- Born: Leslie Hulme 9 January 1933 Tunstall, Stoke-on-Trent, Staffordshire, England
- Died: 29 July 2016 (aged 83) Denham, Buckinghamshire, England
- Other name: Les Carle
- Occupations: Voice actor, singer
- Years active: 1955–2016
- Spouse: Doreen Pye ​ ​(m. 1954; died 2009)​
- Children: 2

= Ken Barrie =

English voice actor and singer (1933–2016)

Leslie Hulme (9 January 1933 – 29 July 2016), known professionally as Ken Barrie, was an English voice actor and singer. He was best known for voicing the titular character and several other characters in the children's television series Postman Pat, as well as singing the theme tune. He also sang the theme tune of the BBC Television programme Charlie Chalk.

==Biography==
Barrie was born on 9 January 1933 in Tunstall, Stoke-on-Trent, Staffordshire. Under the stage name Les Carle, he recorded for Embassy Records, an offshoot of Woolworths that released inexpensive cover versions of pop hits, between 1962 and 1965. He changed his stage name when a friend told him it was French for "the Charlies", and took his new name of Ken Barrie from the names of his wife's brothers.

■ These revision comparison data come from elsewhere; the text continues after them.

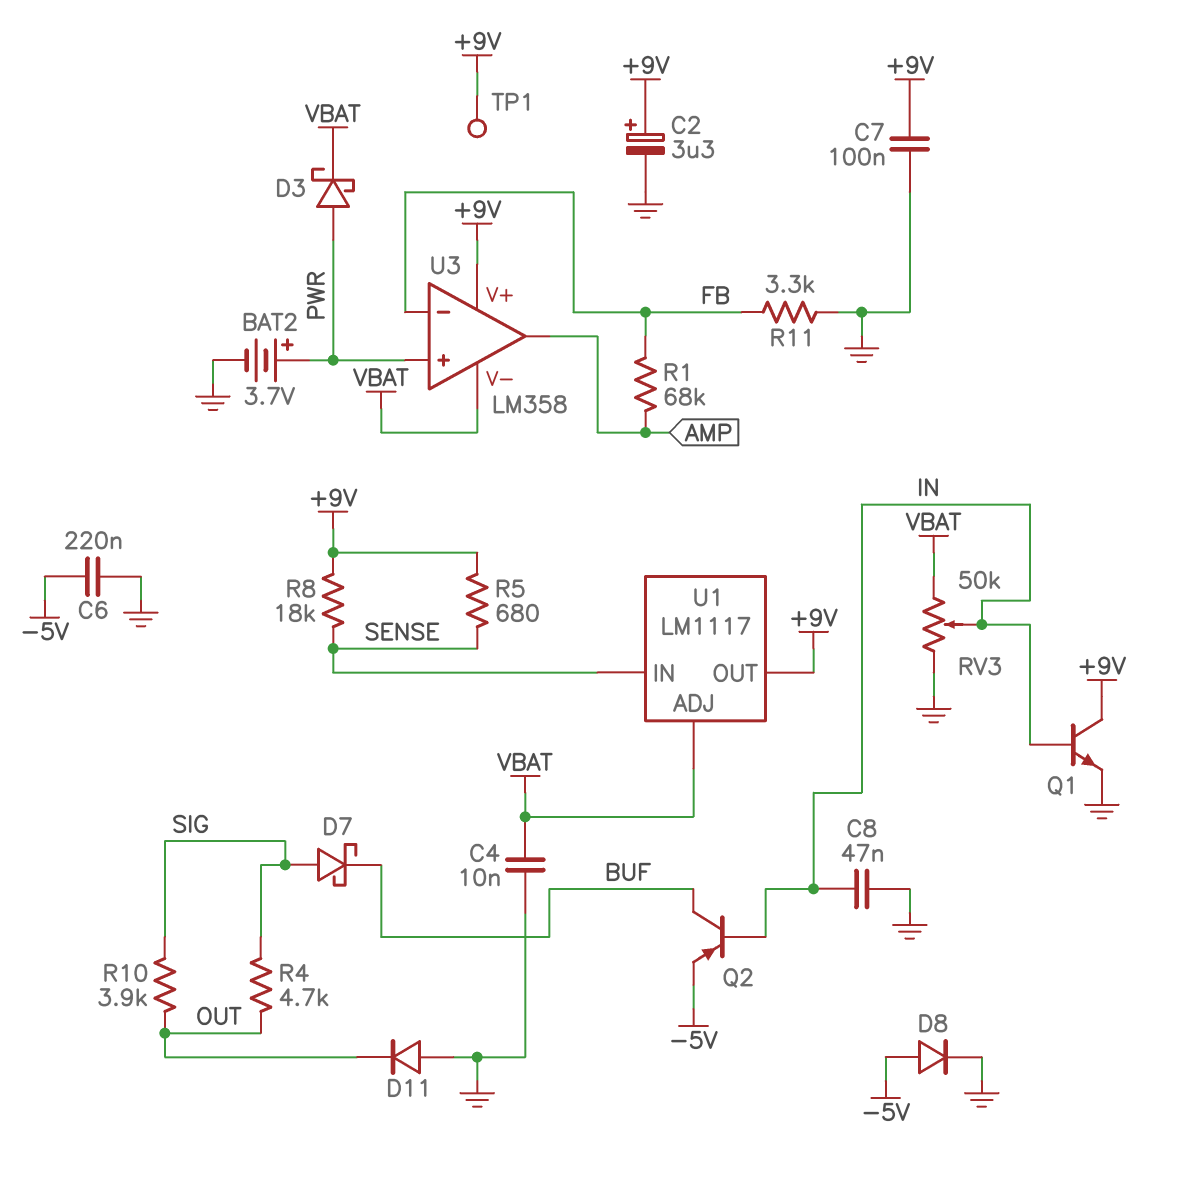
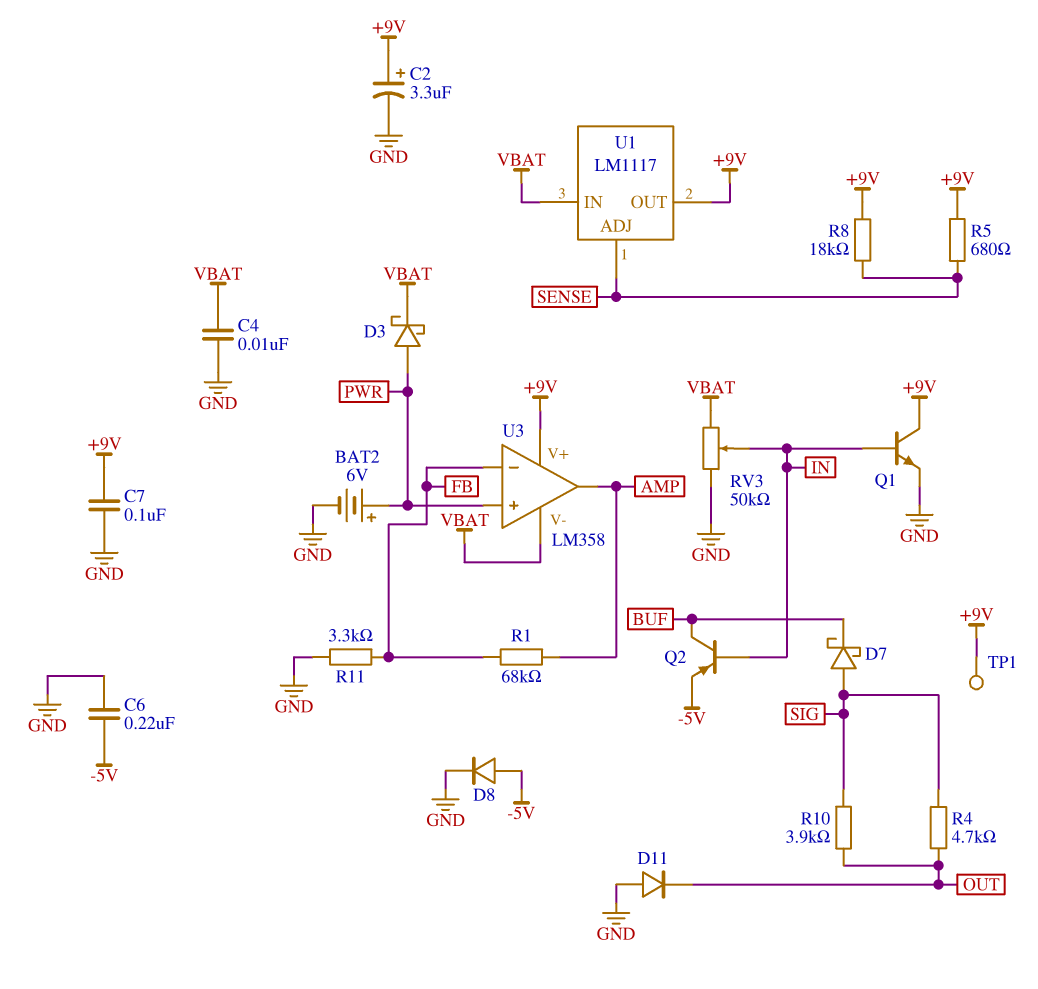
BAT2: 3.7V (plus PWR, minus GND) -> 6V (plus PWR, minus GND)
C8: 47nF (GND, IN) -> none
U1 pin ADJ: VBAT -> SENSE
U1 pin IN: SENSE -> VBAT

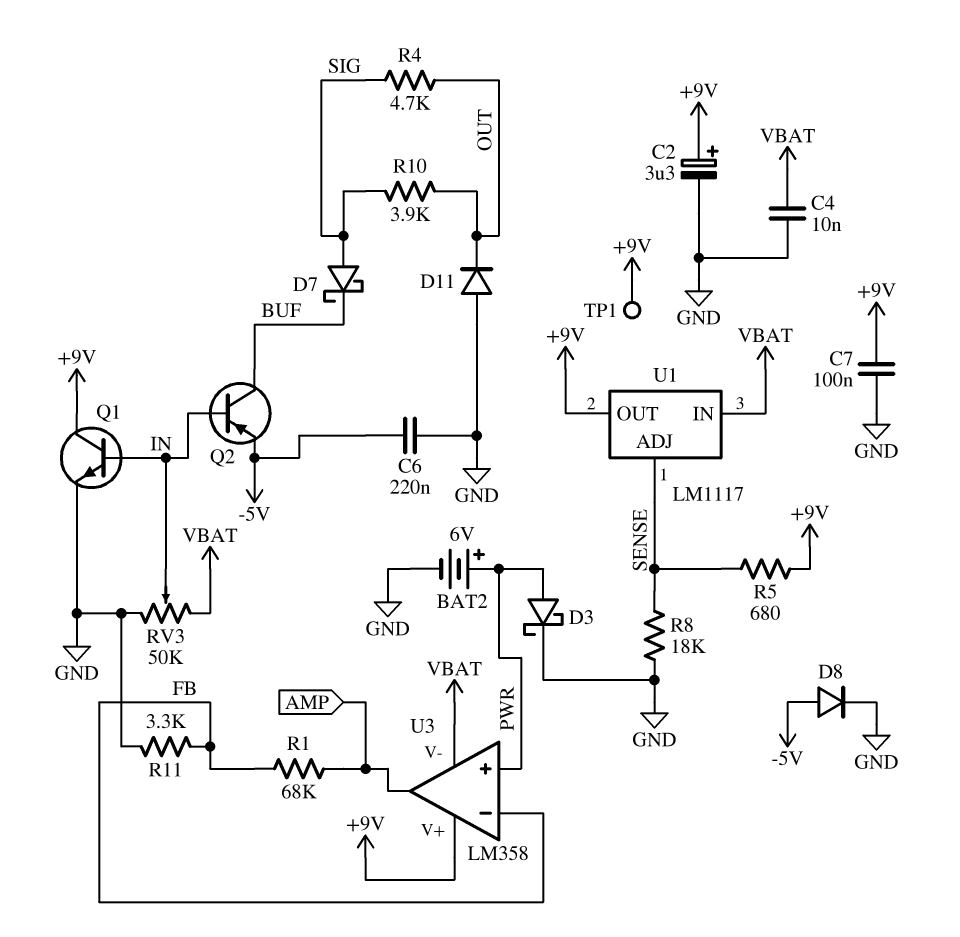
D3: schottky (A PWR, K VBAT) -> schottky (A PWR, K GND)
R8: 18k (+9V, SENSE) -> 18k (GND, SENSE)

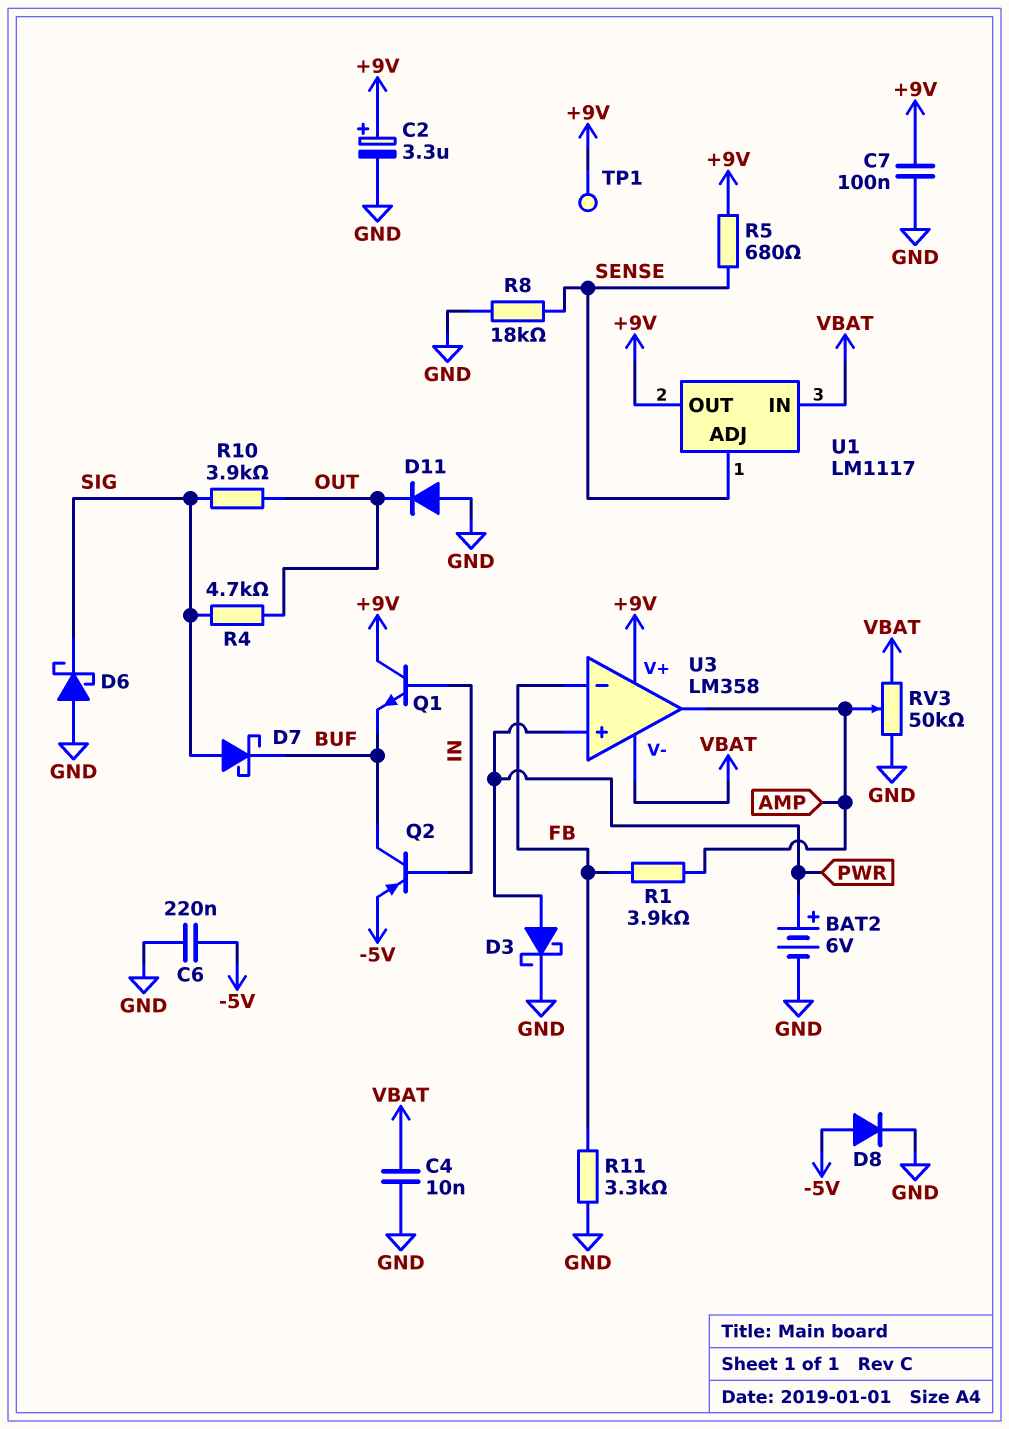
D6: none -> schottky (A GND, K SIG)
Q1: NPN (B IN, C +9V, E GND) -> NPN (B IN, C +9V, E BUF)
R1: 68k (AMP, FB) -> 3.9k (AMP, FB)
RV3: 50k (GND, VBAT, wiper IN) -> 50k (GND, VBAT, wiper AMP)

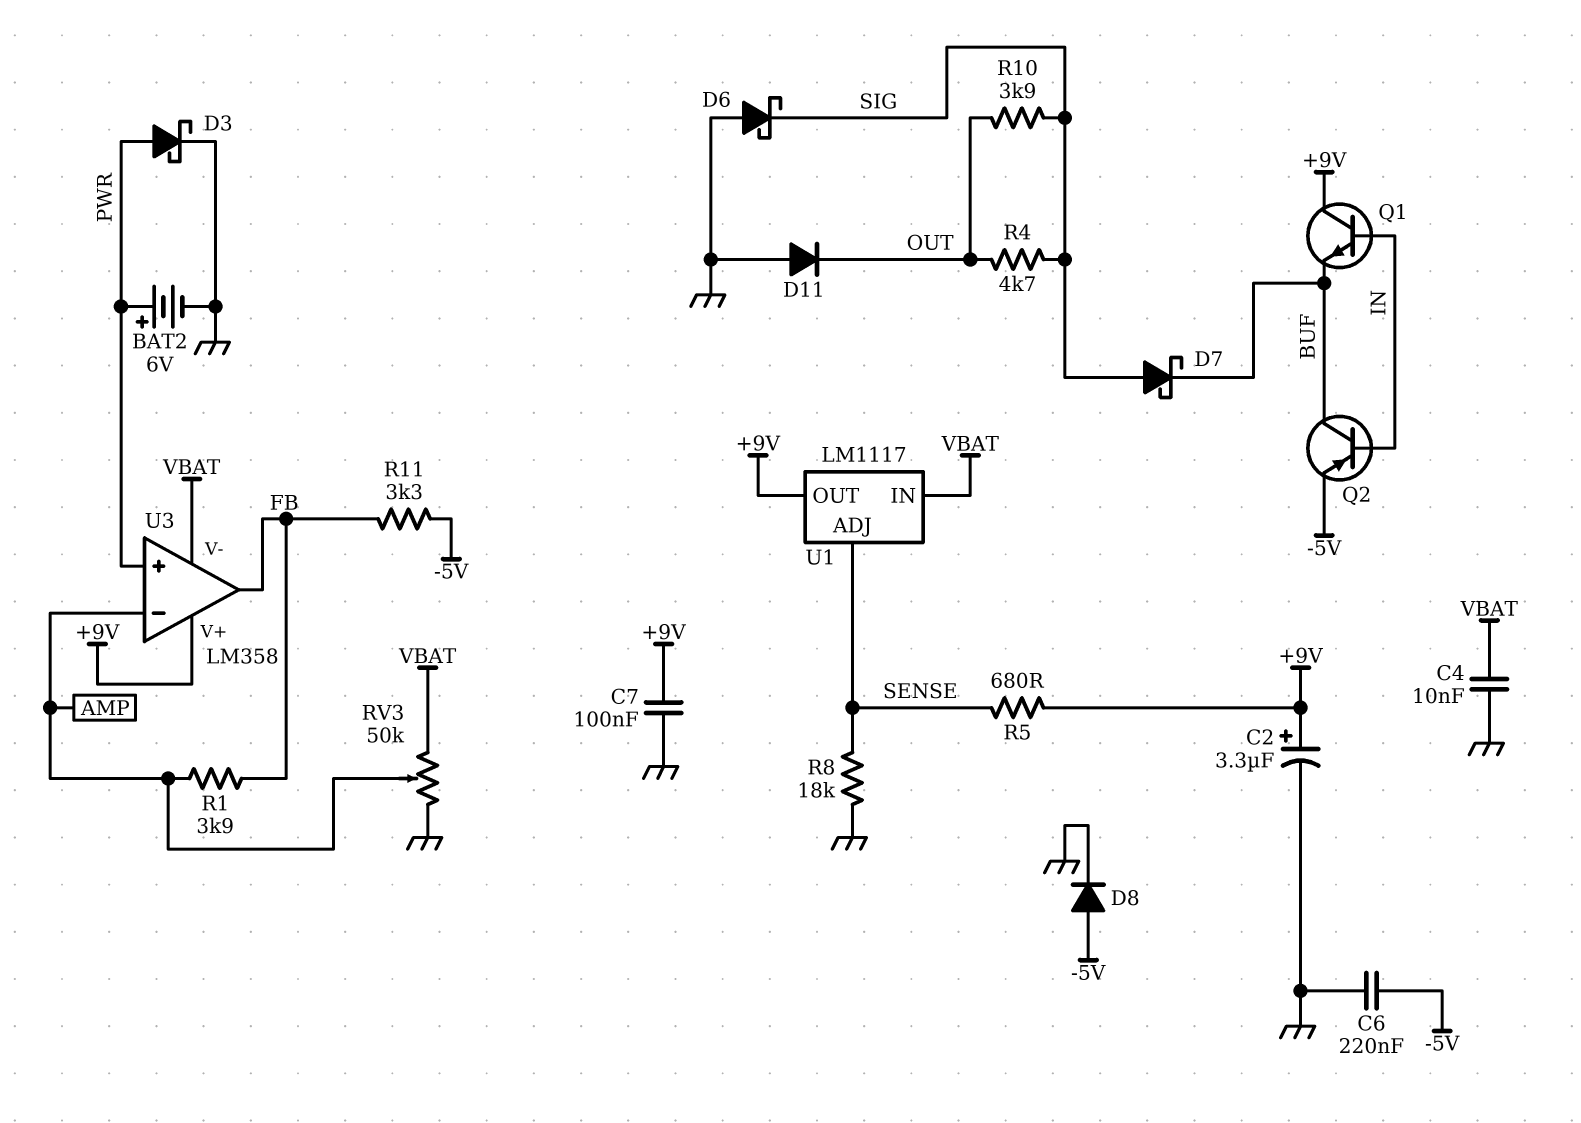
R11: 3.3k (FB, GND) -> 3.3k (-5V, FB)
TP1: test point (+9V) -> none
U3 pin in-: FB -> AMP
U3 pin out: AMP -> FB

His singing and narrating voice and whistling was heard in many movies and television commercials. Barrie provided singing voices in feature films for many actors, including George C. Scott, in Jane Eyre (1970), Horst Buchholz in The Great Waltz (1972), and Larry Hagman in Applause (1973).

He became the voice of the children's television show Postman Pat in 1981, narrating the first and second series and also providing the voices of the characters Postman Pat, Ted Glen, Granny Dryden, Peter Fogg, Major Forbes, George Lancaster, Jeff Pringle, Alf Thompson, Reverend Peter Timms, P.C. Arthur Selby, and Sam Waldron. He retired from voicing Pat in 2008 when the series was revamped as Postman Pat Special Delivery Service, though stayed on as the voice of Ted, Alf, P.C. Selby and Reverend Timms for the show's first series (sixth series overall) before leaving the show completely in 2013. A single of the theme song, credited to Barrie, reached number 44 on the UK singles chart in 1982, and re entered the chart the following year.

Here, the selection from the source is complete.